Rain of Bullets: The True Story of Ernest Ingenito's Bloody Family Massacre by Patricia A. Martinelli

Rain of Bullets: The True Story of Ernest Ingenito's Bloody Family Massacre by Patricia A. Martinelli

Author:Patricia A. Martinelli [Martinelli, Patricia A.]
Language: eng
Format: epub
Tags: Social Life and Customs, Murderers - New Jersey, Murder, Social Science, True Crime, Fiction, Anthropology, Criminals & Outlaws, Cultural, Italian Americans, Murderers, Biography & Autobiography, New Jersey, General, Ingenito; Ernest, Italian Americans - New Jersey - Social Life and Customs, Biography, Customs & Traditions
ISBN: 9780811736305
Publisher: Stackpole Books
Published: 2010-01-02T06:00:00+00:00


Ernie took the stand for the first time on Tuesday, January 16, 1951. It was the ninth day of a trial that had been expected to last less than a week. He spoke so softly that his attorney had to repeatedly ask him to raise his voice to make sure the jury heard all of his testimony. After providing his name and age, the defendant answered a number of questions about his family and his early life in Wildwood. Ernie told the court that he had lived in Wildwood for about eight years before the family moved to Philadelphia. During that time, he attended St. Anne's Catholic School. He went to parochial school when the Ingenitos first settled in the city, but probably transferred to public school shortly afterward because the family could no longer afford the tuition.

Ernie testified that after his family moved to Philadelphia, he remembered climbing a tree with some friends. He recalled, "A few of us were playing in a tree, was swinging back and forth, and a branch broke, and I fell out. I was knocked out. When I woke up, I was in a hospital." Ernie remembered being hospitalized for several days before returning to school, but said that things seemed different afterward. Although he "made out pretty good" with arithmetic, "I couldn't read too well and I couldn't spell too well." When Sahl asked how the teacher responded, Ernie said: "Sometimes sit me in the corner on a stool. I didn't like it, and when it come time after lunch to go back to school I wouldn't go."

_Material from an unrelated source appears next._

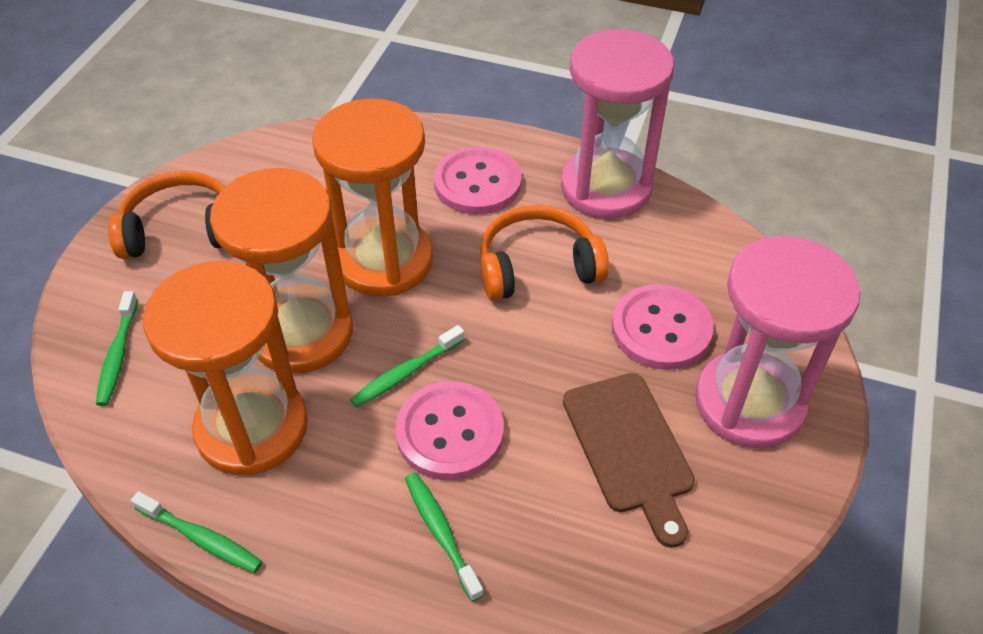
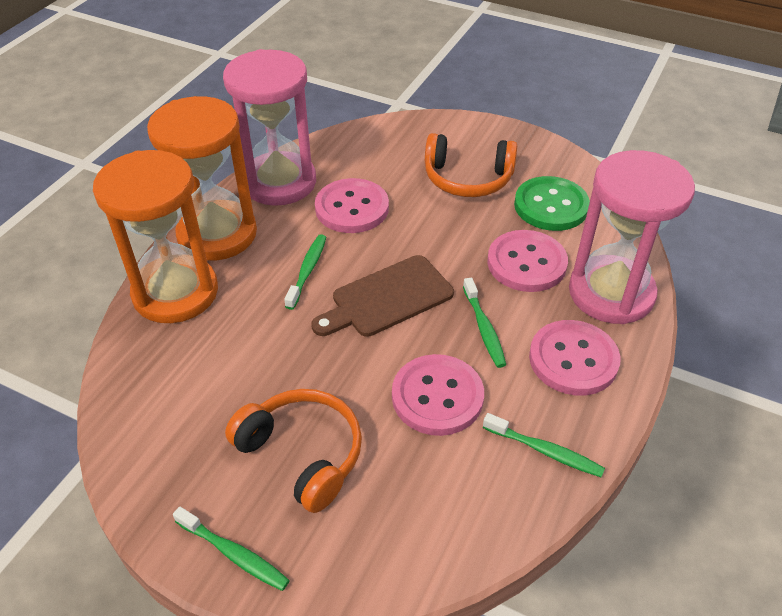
green button: 0 -> 1
orange hourglass: 3 -> 2
pink button: 3 -> 4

"Is that what they call the dunce's corner?" his attorney asked.

"Yes," Ernie answered.

The defendant said he would also "run out" when some of his schoolmates made fun of him because he couldn't read very well. When he was about fourteen, Ernie was eventually reassigned to the "OB Class," with other students who had similar learning disabilities. The change didn't sit well with him; too proud to tell his parents that he had been transferred, Ernie started playing hooky more and more from school.

"Now in the home, who took care of the children, or who tried to punish the children if they did anything wrong?" Sahl asked.

"My father," Ernie said.

His mother would intercede sometimes and tell his father not to hit the boy "so much," because he might hurt him, the defendant said. When Ernest Sr. failed to instill any respect for school in his son, Ernie's education was continued before long at the Shallcross School for delinquent boys in Bucks County, Pennsylvania. His parents would visit occasionally, but by that time, their rocky marriage was on the point of disintegration. Ernie testified that he continued to go in and out of Shallcross and other institutions in the years that followed. During one of his last stays at Shallcross, the defendant noted he enjoyed the vocational part of the training offered there, but still had trouble in the classroom. He "made out all right" while helping on the school's farm and didn't mind cooking or building furniture in the carpenter's shop.